2:生活スタイルを把握、AIで下支えする「暮らし解析プラットフォーム」

 プラットフォームハウス構想を下支えするのが「暮らし解析プラットフォーム」である。これが積水ハウスブースでの2つめの展示内容となる。

 「暮らし解析プラットフォーム」は、積水ハウスやパートナーが持つ情報を組み合わせて、AIによる分析を行い、住まい手個人にあったサービスを提供するためのプラットフォームだ。

 これまではあまり公開してこなかった領域だったが、CEATEC 2025では、これを公開することで、より多くのパートナーが参加するエコシステムへと進化させる考えだ。

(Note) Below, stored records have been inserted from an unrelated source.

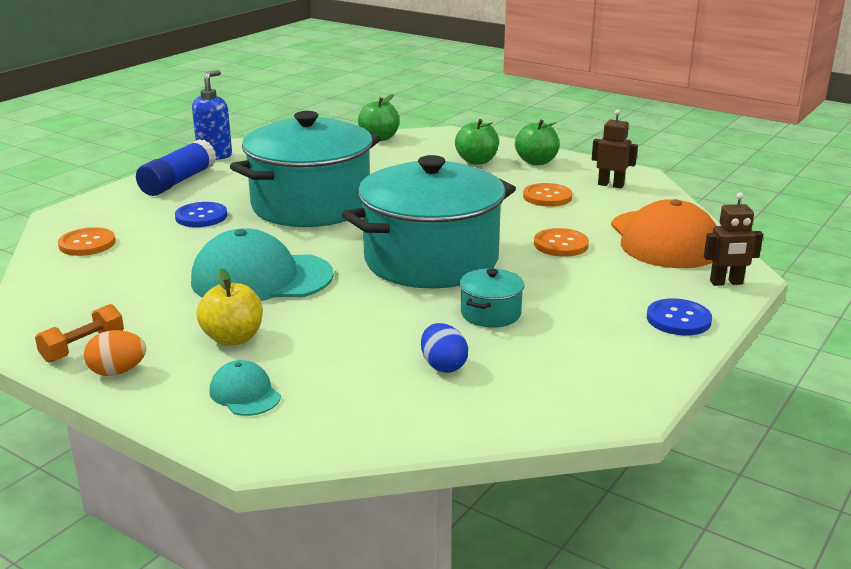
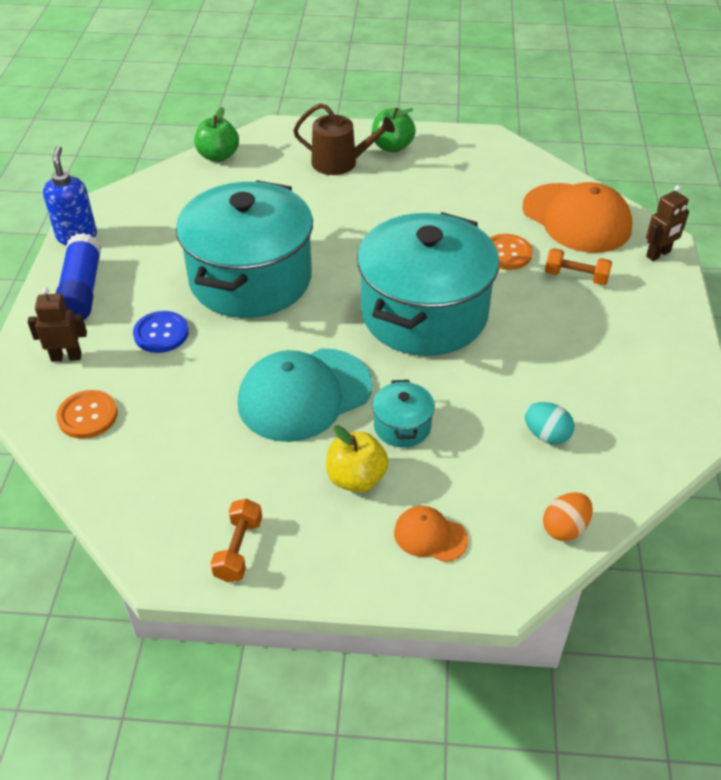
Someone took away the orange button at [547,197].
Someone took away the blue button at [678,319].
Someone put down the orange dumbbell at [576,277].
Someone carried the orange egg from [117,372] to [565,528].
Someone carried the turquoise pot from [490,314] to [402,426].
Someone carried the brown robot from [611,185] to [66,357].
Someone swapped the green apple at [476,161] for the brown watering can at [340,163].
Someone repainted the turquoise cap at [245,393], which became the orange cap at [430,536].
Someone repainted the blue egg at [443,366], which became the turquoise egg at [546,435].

 住宅メーカーである積水ハウスならではのビッグデータを蓄積した「PLATFORM HOUSEデータレイク」を中心に、パートナー企業が持つデータを組み合わせて、それをAIによって解析。そこから得られた知見をもとにして、データを活用した新たなサービスを提供。その結果をもとに、さらなるデータの蓄積につなげるというサイクルを回しながら、幸せな生活を実現するための価値を提供していくことになる。

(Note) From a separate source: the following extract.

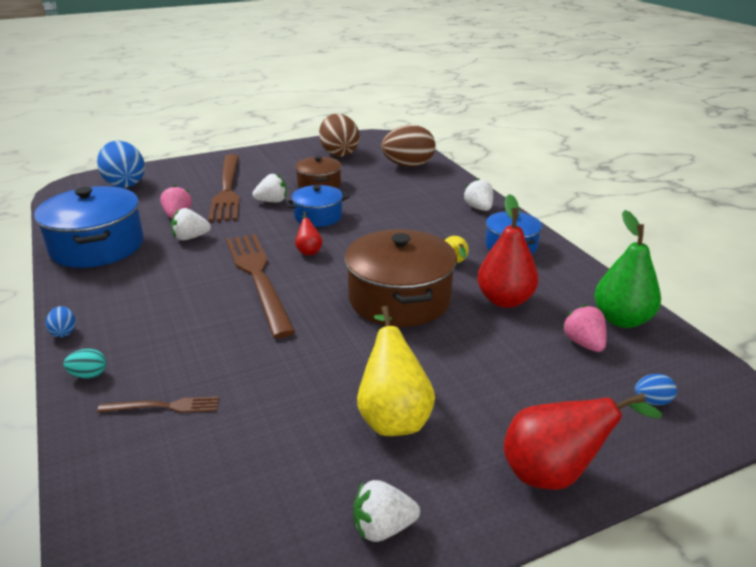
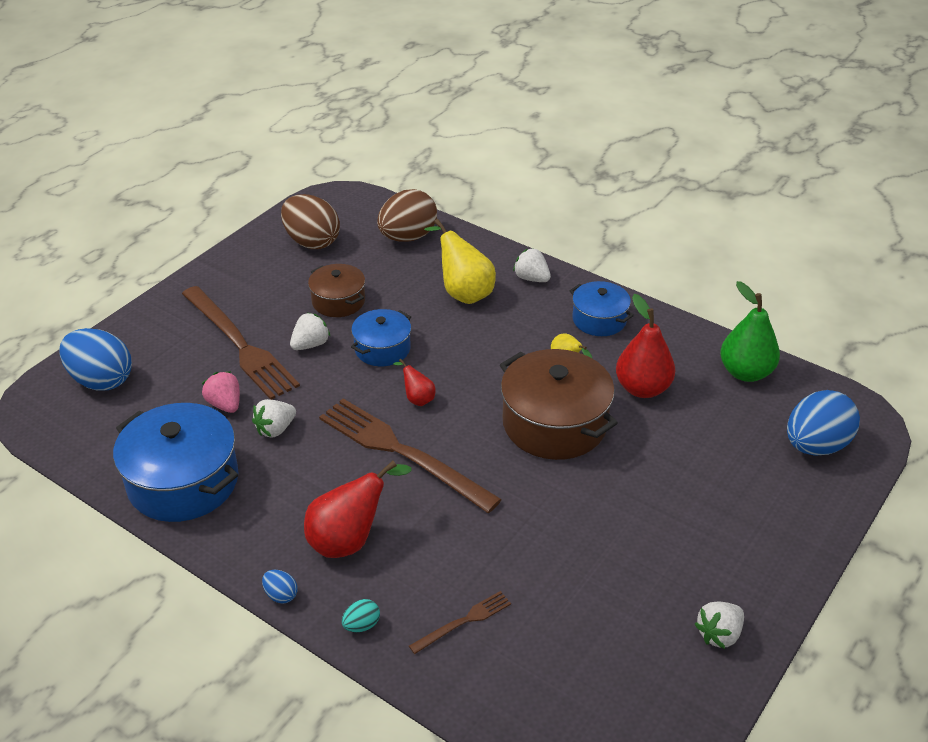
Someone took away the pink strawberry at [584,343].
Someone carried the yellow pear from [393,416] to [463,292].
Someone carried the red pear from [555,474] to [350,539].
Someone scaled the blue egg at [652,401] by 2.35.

 「PLATFORM HOUSE touchを通じてお預かりするデータのなかには、主体的な行動だけでなく、無意識な行動も含まれる。さらに、生活における一瞬の出来事といったデータも組み合わせると、個人それぞれの行動の源泉に辿り着くことができる。住まい手の生活習慣や価値観を理解することででき、さらに寄り添ったサービスを提供することができる。この時、提供するサービスは、積水ハウスだけで提供できるものは少ないといえる。様々なデータを持つ企業や、サービスを提供する企業など、プラットフォーム構想に賛同してもらえる企業に、エコシステムに参加してもらいたい」と語る。

 運輸や小売、製造などの異なる業界が持つ課題と、住宅業界が持つ課題をぶつけることで、それぞれが持つ課題を解決するためのプラットフォームとして活用できる可能性があることも示唆する。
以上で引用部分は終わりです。